Australian Internet a Disgrace, Thanks Telstra!
"When you look at world travelers or global citizens such as Rupert Murdoch, who two weeks ago said access to high-speed broadband was a disgrace and that we're being left behind and will pay for it-from me, you will find no argument," said Sol Trujillo, CEO of Telstra (ASX: TLS), yesterday, bellyaching about Internet regulation in Australia.
There are worse places to be left behind, is our first reaction. Our second is that having a third-world telecommunications infrastructure is disgraceful, embarrassing, bad for business, and definitely not cool. Trujillo's complaint is that the current regulatory regime would require Telstra to spend its own capital to build a high-speed broadband network.
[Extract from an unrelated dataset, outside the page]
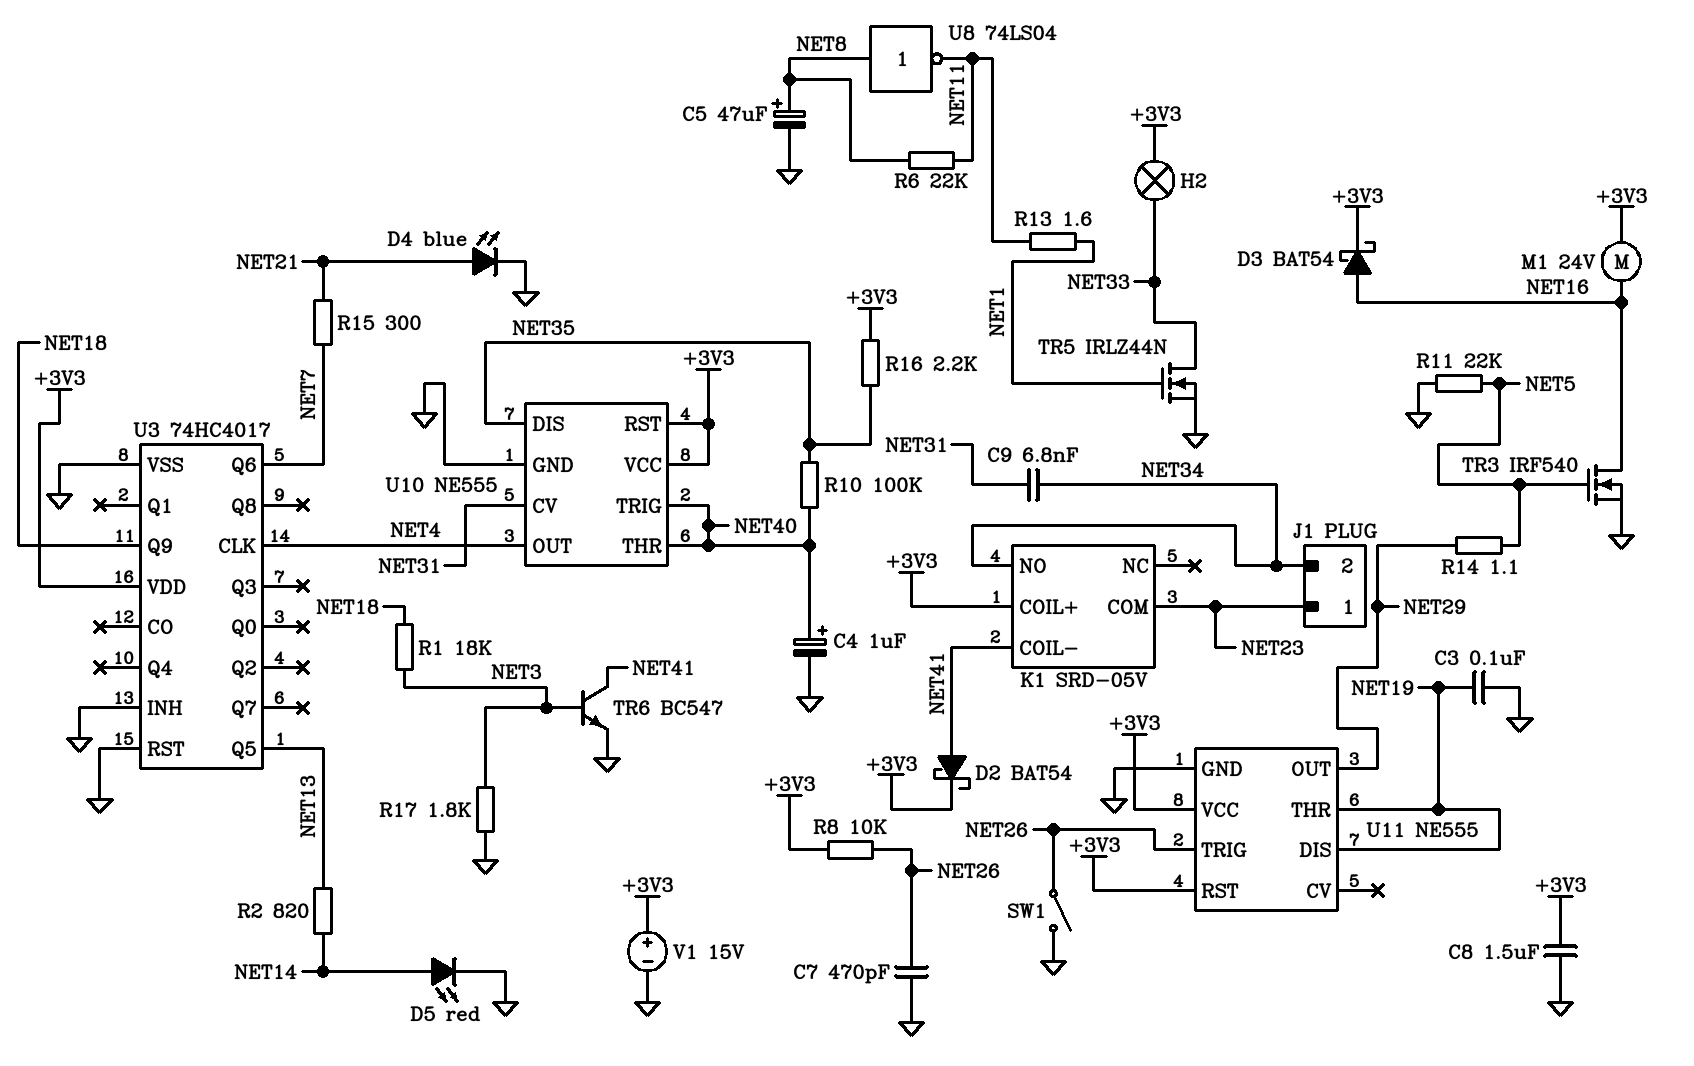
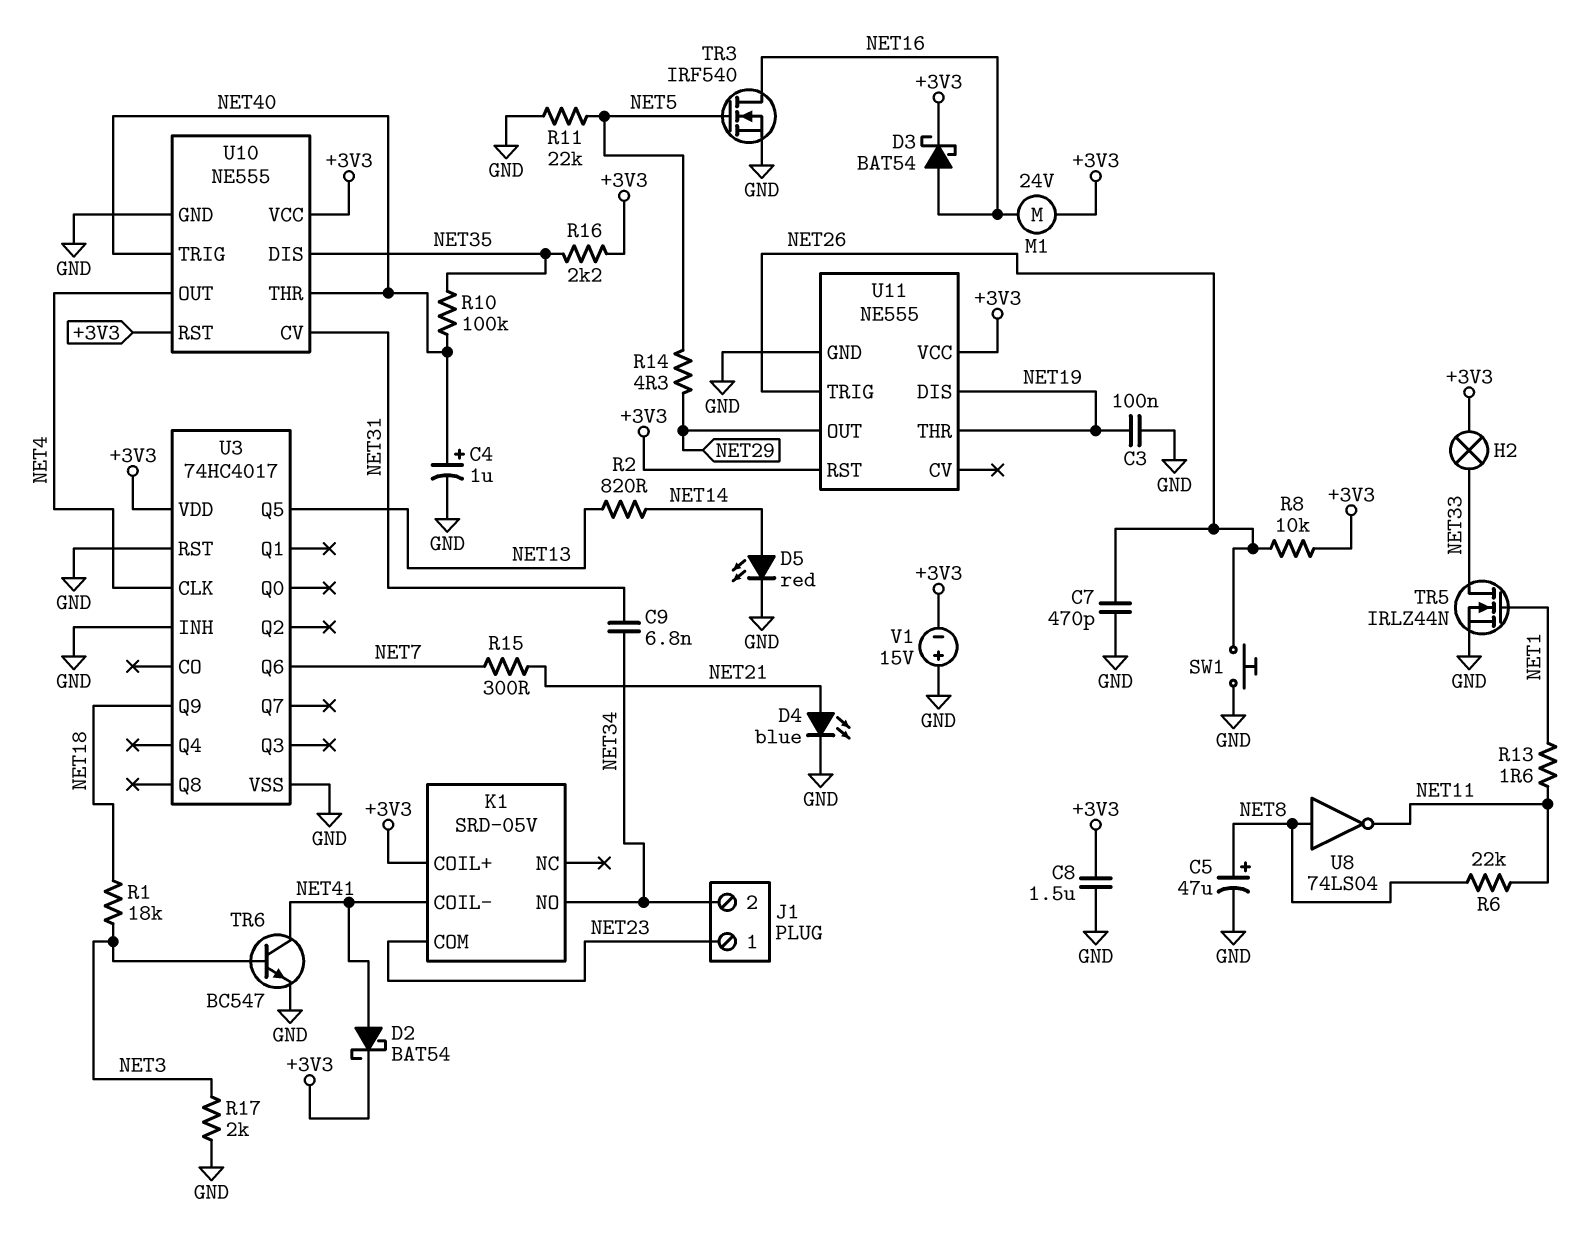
R14: 1.1 (NET5, NET29) -> 4.3 (NET5, NET29)
R17: 1.8k (GND, NET3) -> 2k (GND, NET3)
SW1: switch (GND, NET26) -> button (GND, NET26)
V1: 15V (plus +3V3, minus GND) -> 15V (plus GND, minus +3V3)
But then, by law, it would be required to share that network with its competitors at below market rental rates.
In what other business are you required to subsidize your competition? Trujillo would like the rules changed so that Telstra's competitors have to pay more for access to networks that Telstra builds. "If you create the right kinds of incentives, customers get served; if you create bad policy or inefficient policy, you start creating limitations."
If you create a legal monopoly, we ad, the customer usually gets screwed. Telstra has no incentive to improve its network or its customer service because it enjoys a government-sponsored stranglehold on the backbone of the broad-band network. Until that changes, we will all be forced to wait longer that we should have to watch pirated television programming on YouTube. What a disgrace.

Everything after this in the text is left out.